Regeln zur Firmengründung im Ausland bei Vorliegen eines DBA

DBA-Sachverhalt außerhalb der EU

Firmengründung außerhalb der EU - DBA liegt aber vor?

Liegt zwischen dem Heimatstaat des Gründers und dem Staat, in dem die Firma errichtet werden soll ein DBA vor, so bemisst sich der Ort der Besteuerung an Artikel 5 DBA.

Vorrangiges EU-Recht greift in diesem Fall nicht. Es kann also erhöhte Anforderungen an den Substance Escape bezüglich der erforderlichen Betriebsstätte geben.

DBA liegt vor, aber kein Staat der EU

  • Ist im Sitzstaat eine Produktionsstätte vorhanden oder eine Stätte zur Ausbeutung von Bodenschätzen oder eine Bauausführung länger als 9-12 Monate Dauer?
  • Im DBA-Sachverhalt liegt dann immer Betriebsstätte vor, unabhängig vom Ort der geschäftlichen Oberleitung
  • Ist im Sitzstaat der Auslandsgesellschaft ein in kaufmännischer Weise eingerichteter Geschäftsbetrieb vorhanden?
  • Wird dort die geschäftliche Oberleitung ausgeübt? Und wie wird diese ausgeübt?
  • Wird ein im Sitzstaat Ansässiger als Geschäftsführer angestellt oder verlagert der Mandant - oder sein Beauftragter - den gewöhnlichen Aufenthalt in diesen Sitzstaat und tritt als Geschäftsführer der Gesellschaft auf oder weist der Mandant nach, dass er sich im Rahmen der erforderlichen geschäftlichen Oberleitung gewöhnlich und regelmäßig im Sitzstaat der Gesellschaft aufhält um diese Leitungsaufgaben wahrzunehmen, oder es wird ein Treuhand-Direktor eingesetzt?

Die DBA, aber damit häufig im Zusammenhang stehende steuerrechtliche Abkommen (TIEA = Tax Information Exchange Agreement), sehen den Austausch von steuerlichen Informationen auf Anfrage oder automatisch vor.

Daher ist dringend anzuraten, bei einer Firmengründung im Ausland, dass ein DBA mit dem Heimatstaat unterhält, die notwendige Substance Escape beweisbar zu errichten!
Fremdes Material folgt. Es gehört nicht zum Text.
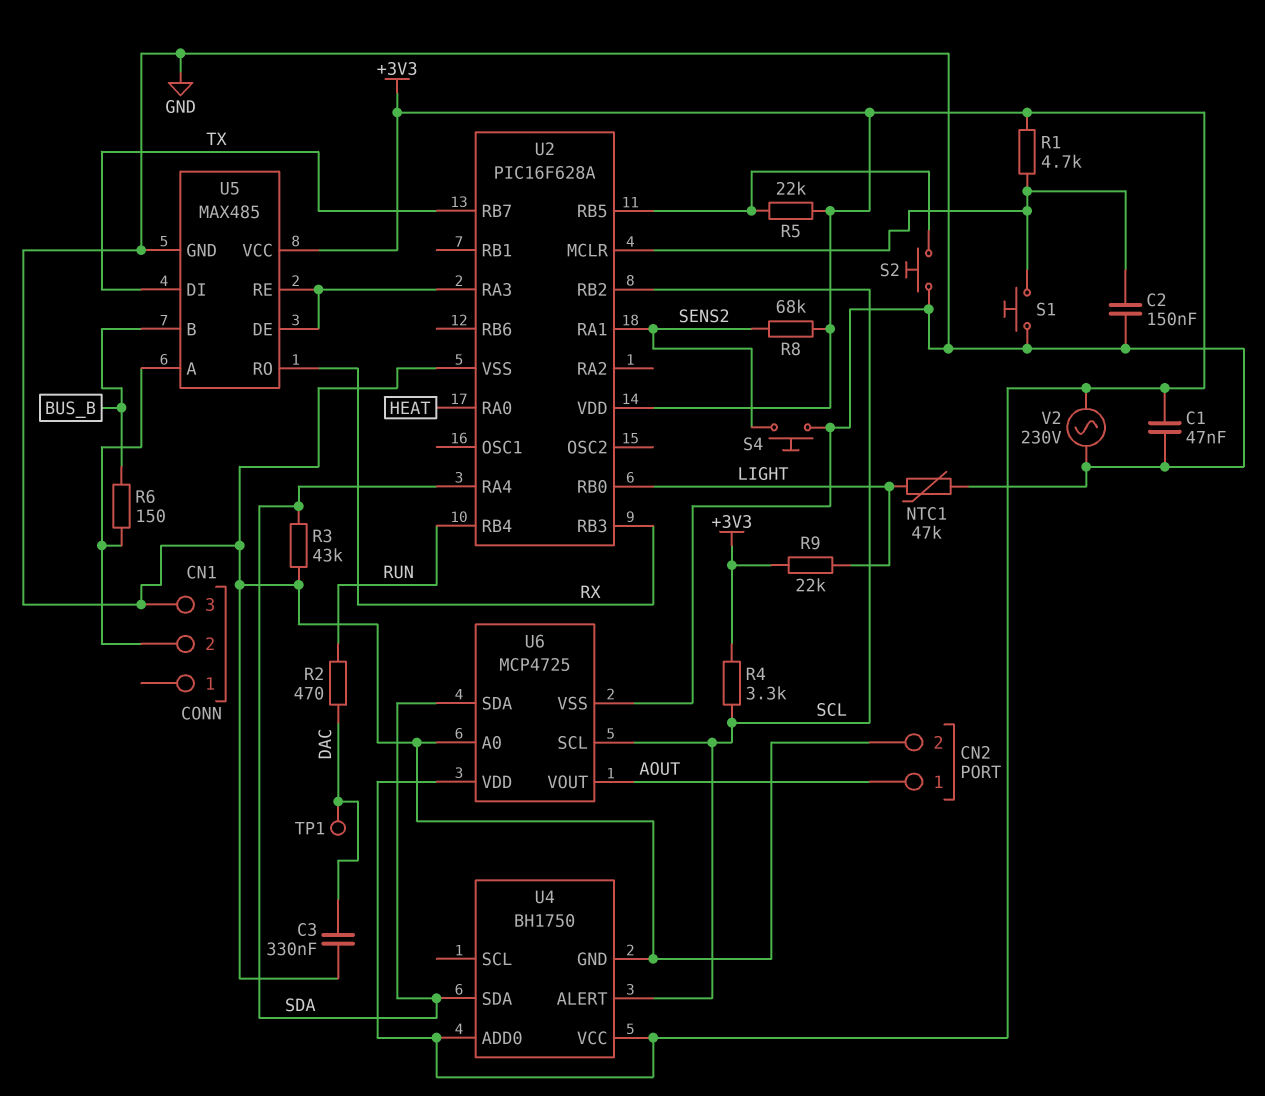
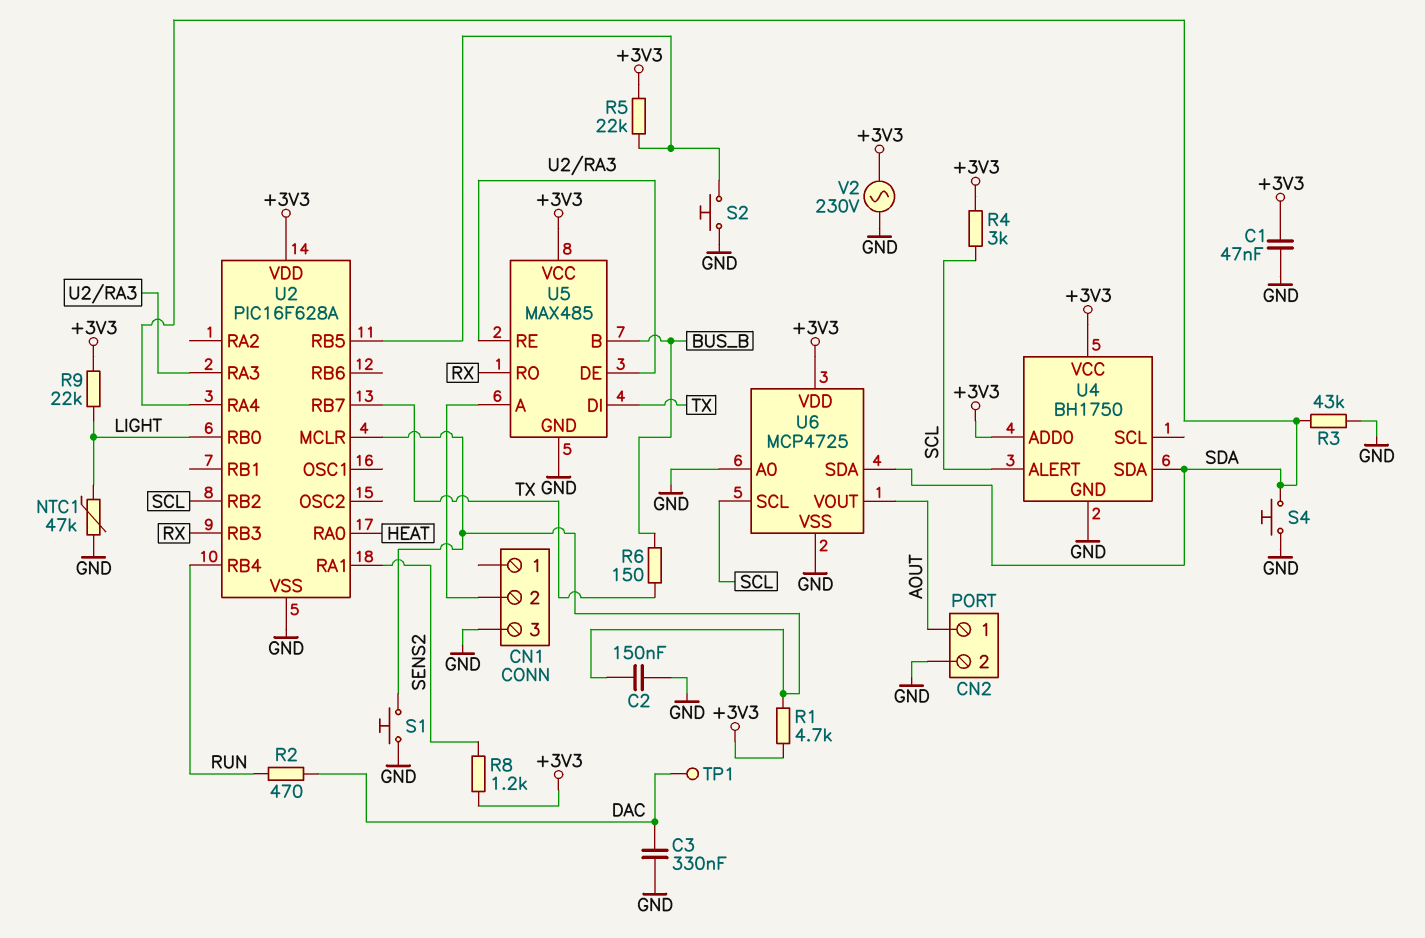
R4: 3.3k (+3V3, SCL) -> 3k (+3V3, SCL)
R6: 150 (BUS_B, CN1/2) -> 150 (BUS_B, TX)
R8: 68k (+3V3, SENS2) -> 1.2k (+3V3, SENS2)
S4: button (GND, SENS2) -> button (GND, SDA)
In der Regel ist davon auszugehen, dass ein in kaufmännischer Weise eingerichteter Geschäftsbetrieb im Sitzstaat der Auslandsgesellschaft erforderlich ist, um die Annahme des Gestaltungsmissbrauchs zu verhindern. Ansonsten kann der Vorwurf erhoben werden, es handele sich um eine Zwischengesellschaft, die einzig dem Zweck dient, dass inländische Besteuerungsrecht rechtswidrig zu umgehen.